Debra J. Saunders

"No experience matters," former President Bill Clinton told PBS' Charlie Rose last week. "I mean, in theory, we could find someone who is a gifted television commentator." But to elect such a candidate -- read: Barack Obama -- president would be to "roll the dice."

Thus Bubba framed the Democratic primary as a contest between a handsome but empty Obama and a Hillary Clinton who often touts her 35 years of experience -- Clinton also took the opportunity to talk up the possibility of a John Edwards win in Iowa.

Neither Clinton saw much virtue in experience in 1992 -- when the Arkansas governor was challenging the very experienced President George H.W. Bush. Now HRC is running as the experienced Democrat. She's the nonincumbent incumbent.

With 35 years experience, no less.

Hillary Clinton has been in the U.S. Senate for seven years. Before that, she spent eight years as first lady -- and she did more than pick out the drapes. Mrs. C had a role in many Clinton initiatives, including as chair of her husband's failed health care reform task force.

Still, her most valuable political skill was to neutralize her husband's "bimbo eruptions." In 1992, she appeared with her husband on "60 Minutes" as he admitted to straying in his marriage, but denied having an affair with singer Gennifer Flowers -- a false denial, it turns out. In 1998, Hillary Clinton blamed the Monica Lewinsky story on a "vast right-wing conspiracy."

Somehow those 15 years have expanded like dog years into "35 years fighting for what I believe in." That is, Clinton's political years include her 15 years as a corporate lawyer, her three years as a law school professor, as well as her tenure as first lady of Arkansas.

Four years after Democrats nominated John Kerry, who trumpeted his decorated service in Vietnam, Hillary Clinton is also the "experience" candidate with no military experience. (Let me inject that the real experience candidate is John McCain.)

Campaigning in Iowa Sunday, Clinton compared herself to cattle on sale: "I know that you're going to inspect me -- you can look inside my mouth if you want." Clinton also has told voters, "I've been vetted. I've been tested. There are no surprises."

I was surprised to learn from Bill Clinton last month that he had opposed the Iraq war "from the beginning." That's surprising considering that Sen. Clinton voted for the resolution to authorize the use of military force in Iraq. At the time, she noted that in 1998, "President Clinton, with the British and others, ordered an intensive four-day air assault, Operation Desert Fox, on known and suspected weapons of mass destruction sites and other military targets." Known WMD sites? Did Bill Clinton lie about WMD?

Hillary Clinton's most important experience is as a senator. She reached across the aisle to pass legislation with even Republicans and worked behind the scenes with seasoned Democrats. As Mark Halperin and John Harris wrote in "The Way to Win, Taking the White House in 2008," "She co-sponsored legislation and engaged in advocacy with nearly every conservative member of the Senate and with other prominent Republicans.

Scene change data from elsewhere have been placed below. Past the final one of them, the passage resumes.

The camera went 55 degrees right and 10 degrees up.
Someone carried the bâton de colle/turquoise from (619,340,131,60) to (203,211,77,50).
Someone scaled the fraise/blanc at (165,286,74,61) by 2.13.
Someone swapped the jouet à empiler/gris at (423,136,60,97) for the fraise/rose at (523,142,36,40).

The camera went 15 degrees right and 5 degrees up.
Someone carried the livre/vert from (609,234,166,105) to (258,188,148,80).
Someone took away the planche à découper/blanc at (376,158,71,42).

Most notably, she blunted the memory of her health care fiasco by participating in health care events with former House Speaker Newt Gingrich."

In the process, Clinton won over New York voters.

But no surprises with Bill Clinton? If so, it is because it is not surprising that vetted and tested Clintons will say anything -- 35 years of experience, against the war from the beginning. Whatever.